The argument that Obamacare can't force corporations to provide contraceptive coverage, which the Supreme Court on Tuesday agreed to hear, may seem like the latest challenge to the merits of law. But it's just as much a validation of one of the law's main tenets: Beginning to sever the link between employers and insurance.
At issue is whether Conestoga Wood Specialties Corp. can invoke religious freedom as a basis for not providing coverage for a full range of contraceptives to its workers, as required by Obamacare. A lower court said no, ruling that as a for-profit, secular company, Conestoga Wood Specialties "cannot engage in religious exercise." The Supreme Court will decide by next June whether that's so.
As interesting as this may be as a legal question, it's an equally interesting policy issue. Just because I believe women ought to have access to contraception through their insurance doesn't mean I support overriding companies' legitimate qualms about providing it. Conservatives aren't the only ones who believe that one group's freedom shouldn't have to come at the expense of another's.
The only thing forcing a choice between affordable contraception and companies' religious beliefs is the American tradition of people getting health insurance through their employers. The knocks against that practice are well known: Disadvantaging the unemployed, discouraging entrepreneurialism and saddling companies with costs unrelated to their business that they can't control.

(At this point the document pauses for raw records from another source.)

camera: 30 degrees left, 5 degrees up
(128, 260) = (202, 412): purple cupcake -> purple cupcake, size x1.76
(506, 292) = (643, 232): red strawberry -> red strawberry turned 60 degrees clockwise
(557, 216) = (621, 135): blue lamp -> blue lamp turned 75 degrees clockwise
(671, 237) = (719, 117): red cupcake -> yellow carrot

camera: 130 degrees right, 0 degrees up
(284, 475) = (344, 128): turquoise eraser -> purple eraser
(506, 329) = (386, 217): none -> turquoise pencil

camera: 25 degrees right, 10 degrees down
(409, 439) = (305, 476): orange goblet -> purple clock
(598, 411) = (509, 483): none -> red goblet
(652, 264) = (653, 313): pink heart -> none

Before Obamacare put health care beyond the reach of bipartisan compromise, separating health insurance from employment was a goal shared by Democrats and Republicans. "Making health insurance portable means an individual no longer will live in fear of losing his or her health care along with a job," Congressman Paul Ryan wrote in January 2010, when he was the Republicans' ranking member on the House Budget Committee. It would also mean "more options to meet the diverse needs of Americans."
Ryan's proposal was a refundable tax credit to help families buy health coverage on the open market. That isn't the same as Obamacare, which offers income-based subsidies to people who buy health plans on state insurance exchanges, but the two approaches reflect the same principle. If anything, Obamacare is the more moderate of the two, letting companies choose whether and how quickly to shift their workers to exchange-based coverage.

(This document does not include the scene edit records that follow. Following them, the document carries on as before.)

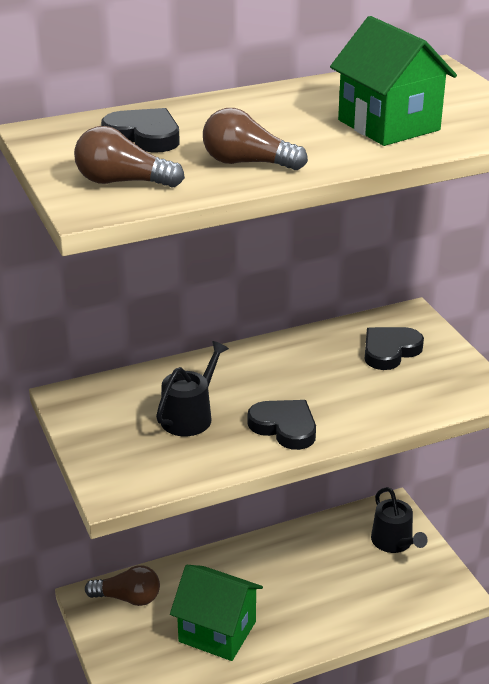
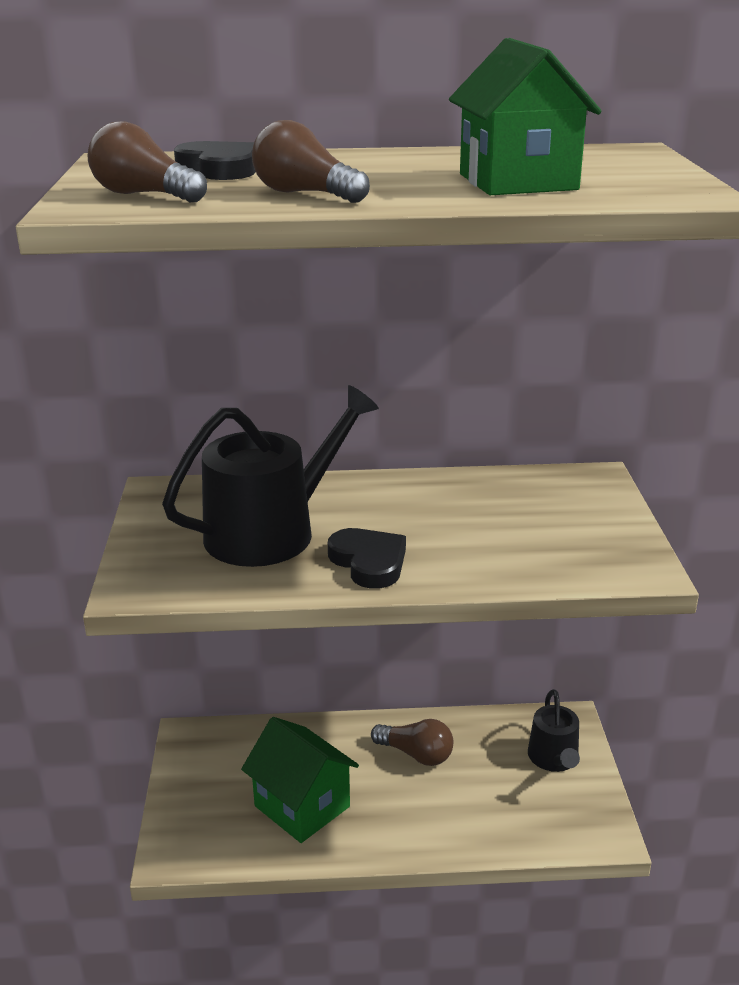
camera: 20 degrees right, 5 degrees down
(128, 598) = (227, 746): brown light bulb -> brown light bulb (416, 754)
(190, 416) = (271, 531): black watering can -> black watering can, size x1.77
(390, 351) = (547, 508): black heart -> none

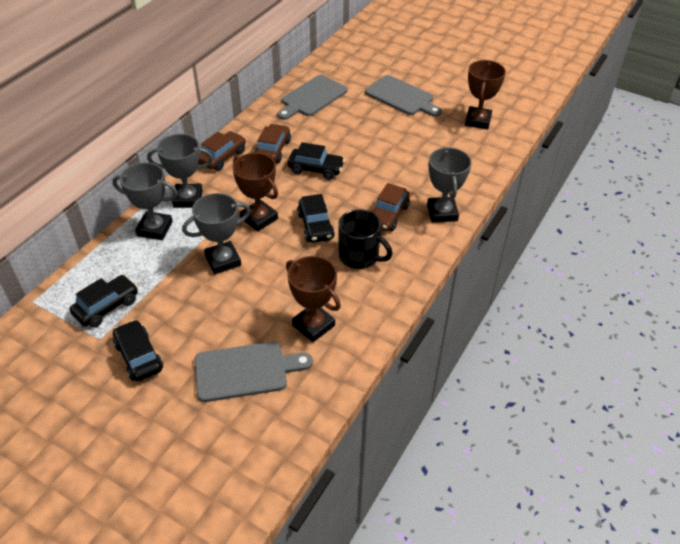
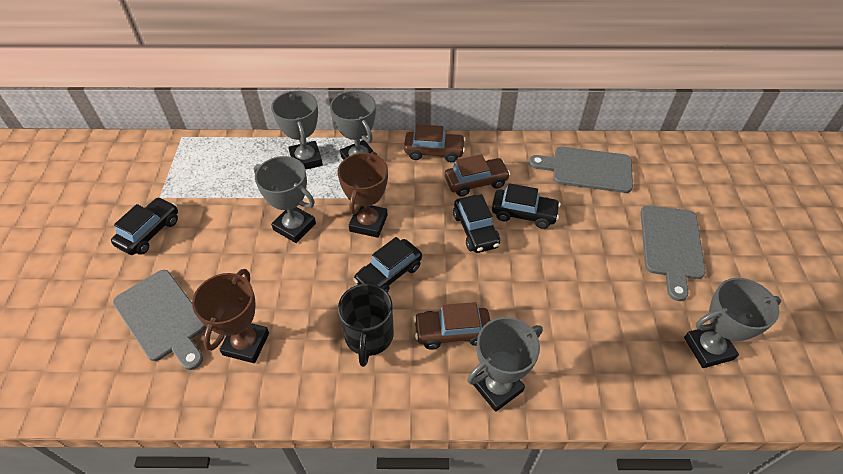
camera: 60 degrees right, 5 degrees up
(107, 307) = (196, 181): black car -> black car (524, 214)
(478, 121) = (708, 348): brown trophy -> grey trophy

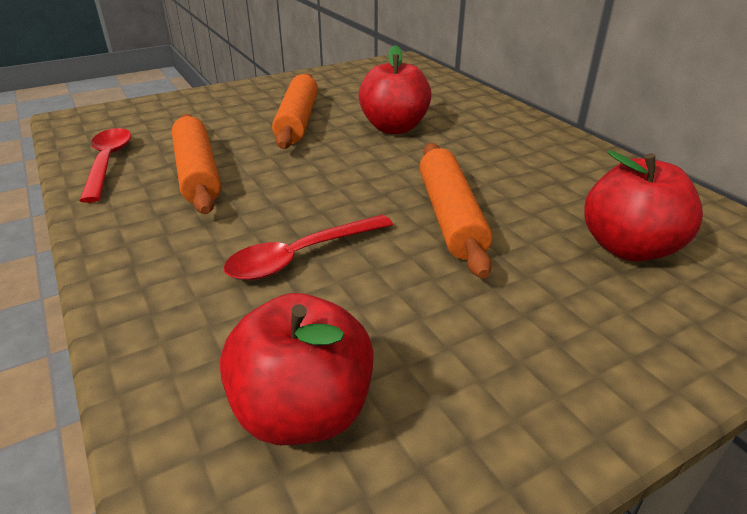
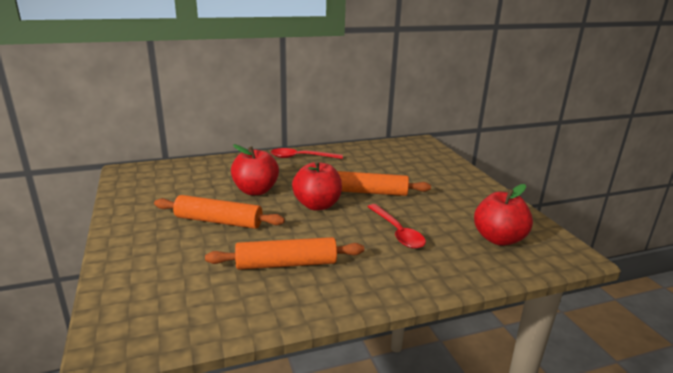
camera: 80 degrees left, 10 degrees down
(108, 162) = (244, 308): red spoon -> red spoon (301, 157)
(628, 248) = (402, 164): red apple -> red apple (317, 205)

Fast forward four years, and the idea that Republicans and Democrats could agree on anything related to health care seems laughable. Every time a company announces that it will pay its employees to buy insurance on the exchanges rather than providing it directly, the same people who cheered Ryan's ideas seize on the news as evidence of a policy disaster.
The Supreme Court case may deepen that divide, by giving Republicans a new chance to present their Obamacare fight as a religious crusade. But it's also an opportunity to remember why the current system of employer-based insurance gets in the way of both parties' values, forcing choices we shouldn't have to make. To paraphrase Fox News, maybe the solution to this provision of Obamacare is more Obamacare.